The epic battle of man against machine has been fought on many occasions. One of the most memorable encounters was the chess game between IBM’s Deep Blue and Gary Kasparov . Deep Blue was the first computer to beat a reigning chess champion in 1996 (the machine still lost 2 to 4 after six games). A year later, at their “rematch”, the machine won on the overall score: 3.5 to 2.5.
However, it is surprising that, 18 years later, we still have not figured out the ultimate winning strategy in chess . Any game with limited combinations and full disclosure of information must have ‘safe strategies’ and can be ‘solved’ (as has happened with the game checkers in 2007). The solution, in chess, would from what we know today involve strategies whereby the white player would win or the black player would force a draw. Yet no human or super computer to date has managed to solve chess’ mathematical puzzle. How much more computing power do we need to succeed?
Some say, that Kasparov managed to win several games against Deep Blue thanks to the advantage provided to him by his “intuition”. By contrast the machine calculated every possible theoretical option, including many that made little sense, and thus needlessly wasted a large share of its computing power.
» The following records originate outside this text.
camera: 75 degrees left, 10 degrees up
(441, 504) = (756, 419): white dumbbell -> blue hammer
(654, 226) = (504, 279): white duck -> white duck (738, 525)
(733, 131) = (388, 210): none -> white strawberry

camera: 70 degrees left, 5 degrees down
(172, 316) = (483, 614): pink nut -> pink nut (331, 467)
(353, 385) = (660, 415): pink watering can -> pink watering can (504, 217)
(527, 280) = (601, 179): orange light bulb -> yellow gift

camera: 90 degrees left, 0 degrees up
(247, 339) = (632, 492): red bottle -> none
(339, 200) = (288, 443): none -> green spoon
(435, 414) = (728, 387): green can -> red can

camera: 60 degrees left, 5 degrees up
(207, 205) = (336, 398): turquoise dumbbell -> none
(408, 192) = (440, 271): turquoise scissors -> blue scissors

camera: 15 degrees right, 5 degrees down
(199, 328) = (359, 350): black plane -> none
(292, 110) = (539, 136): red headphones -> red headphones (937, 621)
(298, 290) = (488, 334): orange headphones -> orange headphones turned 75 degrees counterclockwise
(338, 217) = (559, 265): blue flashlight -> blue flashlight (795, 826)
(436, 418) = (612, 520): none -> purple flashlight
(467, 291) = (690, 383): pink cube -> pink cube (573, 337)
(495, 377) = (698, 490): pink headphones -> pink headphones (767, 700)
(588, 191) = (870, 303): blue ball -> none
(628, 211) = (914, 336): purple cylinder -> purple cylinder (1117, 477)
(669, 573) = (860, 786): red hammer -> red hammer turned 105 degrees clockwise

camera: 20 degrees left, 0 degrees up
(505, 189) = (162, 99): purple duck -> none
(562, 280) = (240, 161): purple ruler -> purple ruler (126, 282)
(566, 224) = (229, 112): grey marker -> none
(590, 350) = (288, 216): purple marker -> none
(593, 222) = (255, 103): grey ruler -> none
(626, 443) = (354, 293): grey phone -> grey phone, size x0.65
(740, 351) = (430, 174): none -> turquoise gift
This is about to change. IBM has developed another super-computer called WATSON that, the company says, will herald a new era of “cognitive computing” . WATSON has already challenged humans in a game that is particularly tricky for machine: Jeopardy!  The game covers a wide variety of topics (including history and current events, science, the arts, popular culture, literature, and languages) and the question are often framed in a tricky way requiring the machine to absorb the nuances of the human language. In 2011, WATSON won by a wide margin against the reigning champion live on TV.
Are we indeed about to enter into “the third era of computing”  and if so how different is it likely to be? In the first era of computing machines were used to carry out massive but systematic tasks (e.g. the US census). In the second era of computing, machines (including now ubiquitous cellphones) were enhanced with “programs” and consumer friendly applications like windows and word, which have become integral to our daily routines. But even in this second era, the computer remains a glorified calculator processing a limited number of operations with certainty. The third era, by contrast, involves a departure from the world of clean and curated data and a deep dive into a much larger but also messier “big data” world of probability . The next era will have machines than can learn and adjust. They are taught, not programmed.  Instead of telling you a limited number of things with certainty (mathematical calculations, spell checks) cognitive computing is entering new terrain, such as assisting in medical diagnosis or predicting crime, but will often provide answers in probabilities.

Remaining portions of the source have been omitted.